To increase the resolution from this phenomenon, it is known to increase the distance (thereby the flight time) for the ions to travel. In such an implementation, the total time of flight for all ions is increased. This longer flight time, while increasing resolution, can have shortfalls as it acts to limit how frequently the mass spectrometer can accelerate groups of ions. This, in turn, limits sensitivity. It places a lower bound on the concentrations that can be detected.

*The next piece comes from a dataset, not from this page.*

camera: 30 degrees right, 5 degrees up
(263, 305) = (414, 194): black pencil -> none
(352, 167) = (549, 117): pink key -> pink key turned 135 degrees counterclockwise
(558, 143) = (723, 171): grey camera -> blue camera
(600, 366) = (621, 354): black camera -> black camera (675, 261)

In a traditional, non-multiplexed TOF MS, a group of ions is accelerated. Then the MS waits until all of the ions in the group have arrived at the detector (the end of the flight path). Only then can the next group of ions be accelerated. Long flight times limit how frequently ions can be accelerated, resulting in decreased sensitivity.
Generally
Implementations of multiplexed high resolution mass spectrometry are disclosed to allow the mass spectrometer to avoid waiting for all ions from one group to arrive at the detector before accelerating a next group thereby facilitating ions from many different groups to be simultaneous in flight. As a result, this increases the number of ions that traverse the flight path in a given amount of time.

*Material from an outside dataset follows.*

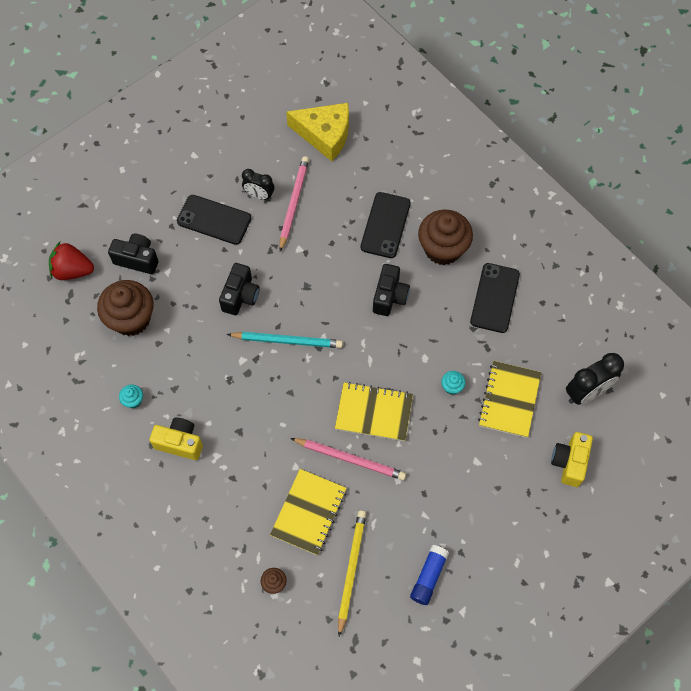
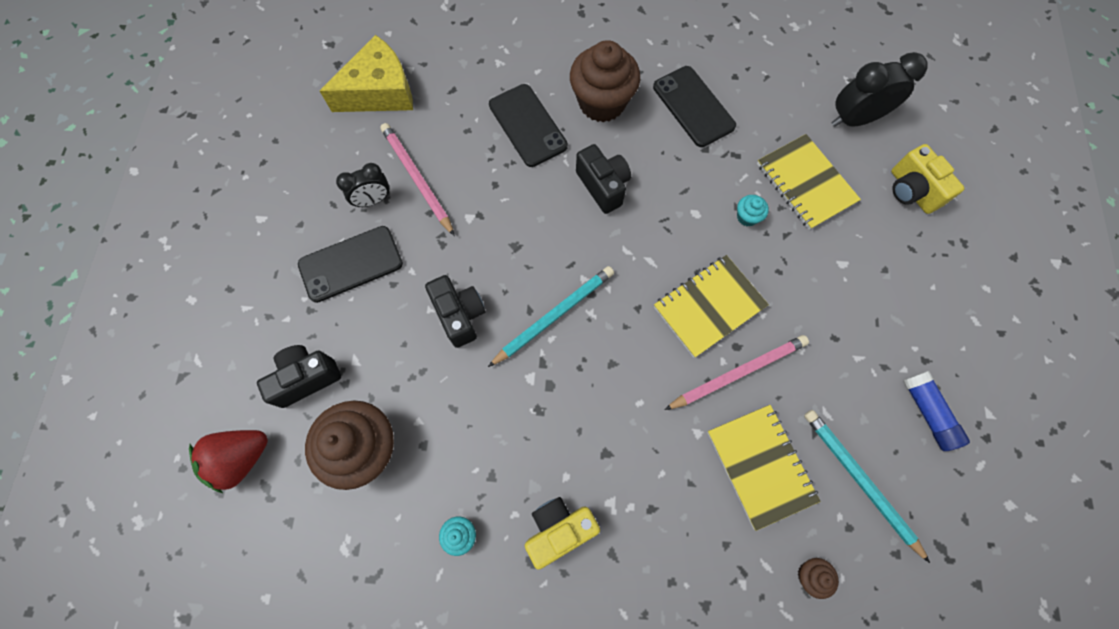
camera: 45 degrees left, 5 degrees up
(351, 570) = (860, 481): yellow pencil -> turquoise pencil
(586, 392) = (854, 119): black clock -> black clock turned 120 degrees counterclockwise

In a traditional mass spectrum system, the data reported by the detector from such an arrangement is not recognizable as the data is a shifted sum of mass spectra from the individual ion groups, referred herein as a “multiplexed spectrum”. By multiplexing the timing of the groups of accelerated ions as discussed, one can thereafter utilized methods to convert this multiplexed spectrum into traditional mass spectrum, which will be referenced herein as demultiplexing. In summary, multiplexing in the mass spectrometer and thereafter demultiplexing in software facilitates the system to simultaneously maintain high resolution & high sensitivity. Additional, the disclosed implementations can also improve spectral selectivity. In other words, traditional mass spectra can contain artifacts from stray ions or spontaneous detector emissions whereas application of implementations of demultiplexing can confirm a presence of a spectral peak thereby effectively filtering such spectral artifacts.
Traditional Mass Spectrometer
A chart illustrating exemplary results from a traditional time-of flight mass spectrometer is provided at FIG. 1. As illustrated, the results depict a mass spectrum that contains information meaningful to an analytical chemist. The locations of the spectral peaks correspond to the time of flight of each ion and to the measured mass of each ion received by the detector.